Academics from Teesside University are collaborating with counterparts in Nigeria on a groundbreaking project to turn food waste into a valuable material used to restore the environment and remove carbon dioxide from the atmosphere.

Dr Tannaz Pak, Associate Professor in Energy and Environmental Engineering
Dr Tannaz Pak, Associate Professor in Energy and Environmental Engineering

The University is teaming up the University of Ibadan and Niji group, a Nigerian agricultural company, to deliver an African Agricultural Knowledge Transfer Partnership (AA KTP) project, looking at how waste from the cassava plant can be used to produce biochar.

Biochar is a charcoal-like product which has multiple useful properties including removing contamination from water and soil, enriching soil and sequestering carbon.

Cassava is a staple ingredient in a lot of African cuisine due, in part, to its cost-effectiveness and nutritional value.

Nigeria is the world’s largest producer of cassava, growing approximately 59.5 million tonnes of the crop each year.

Removing the husks and fibres of the cassava root in order to make it fit for consumption generates waste which would ordinarily go to landfill.

This, in turn, results in significant CO2 emissions, increased transportation, fuel and labour costs and the potential for environmental pollution.

This project will help the Niji group, which holds the largest cassava farms in west Africa, to generate a new revenue stream by valorising their waste to develop biochar.

The biochar is produced by heating the cassava waste in the absence of oxygen in a process known as a pyrolysis.
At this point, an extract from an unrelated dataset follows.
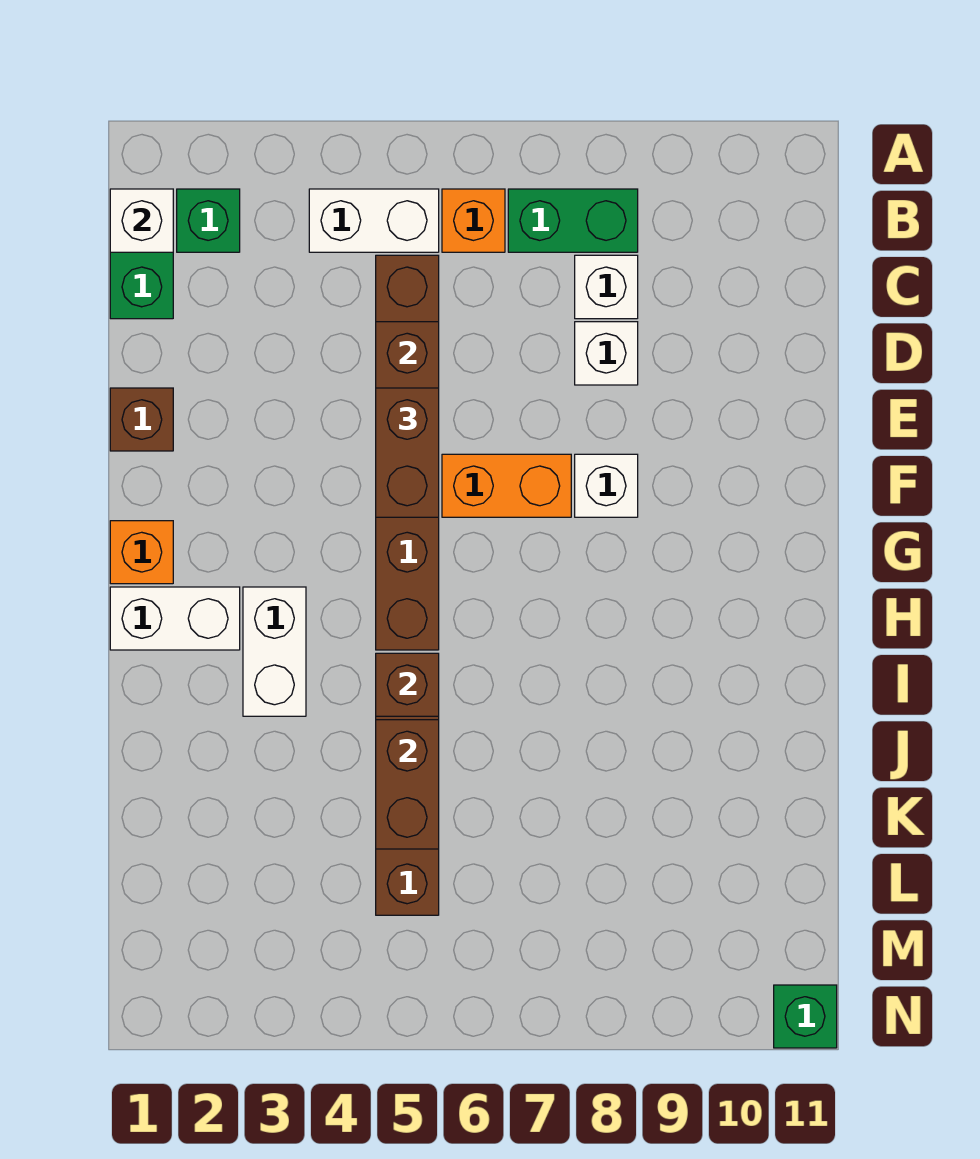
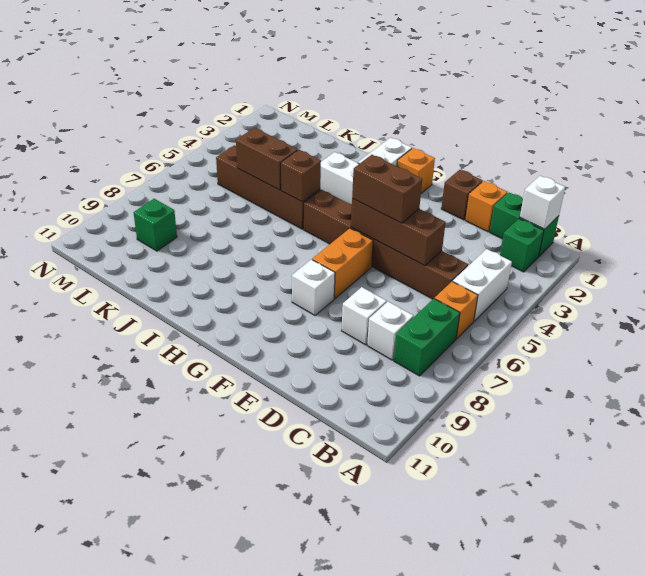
none -> orange brick D1 level 1
green brick N11 level 1 -> green brick L9 level 1

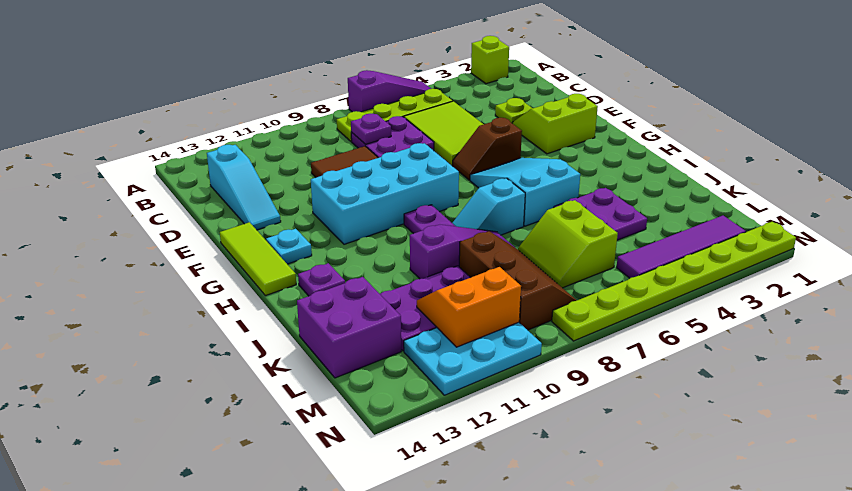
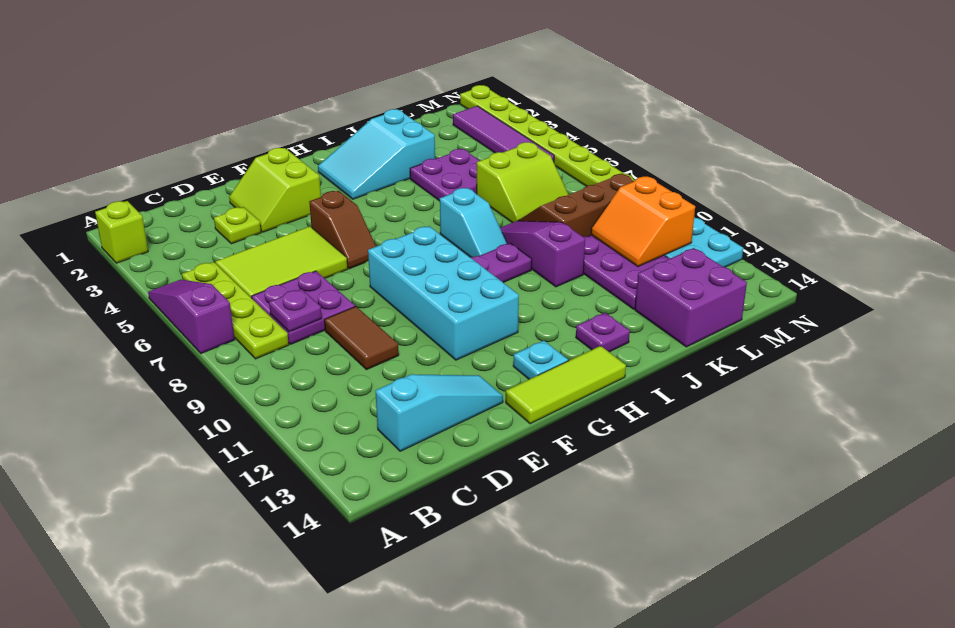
cyan slope G5:I6 level 1 top I -> cyan slope H2:J3 level 1 top J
The biochar quantity and quality depends on the process conditions and equipment.

The project will work with the Nigerian partners to analyse the produced biochar to study its quality and value.

This new product will enable soil enhancement and water treatment while sequestering carbon for centuries and significantly reduce Niji Group’s environmental impact.

In addition, it will facilitate the creation of new jobs to operate the pyrolysis units and prepare, package and transport the produced biochar.

This project will help to turn what was a useless by-product into a valuable material with the potential to restore depleted farmlands and sequester carbon dioxide.

Dr Tannaz Pak, Associate Professor in Energy and Environmental Engineering

It will also free valuable agricultural land that might otherwise have been used as a dumping area for the cassava waste.

Dr Tannaz Pak, an Associate Professor in Energy and Environmental Engineering, leads the Teesside University team which also consists of Professor Vida Zohoori, Dr Tariq Ahmed, Dr Vahid Ghorbani Padhakolai and project manager Claire Adams.

She said: “Teesside University is committed to impactful research which tackles global socio-economic and environmental challenges.

“This project will help to turn what was a useless by-product into a valuable material with the potential to restore depleted farmlands and sequester carbon dioxide.

“In doing so it will be helping to shape a cleaner, greener future while transforming the lives of individuals and communities in Nigeria.”

This Knowledge Transfer Partnership (KTP) competition is part of the African agriculture strand of KTP. Innovate UK is investing up to £2.5 million towards the funding of projects in this strand.

This project is built on the knowledge gained through several other externally-funded projects Dr Pak has led funded including the AMIGO-Biochar project, the CharNival project and the MAGIC project funded by the British Council, the UKRI, and the British Academy respectively.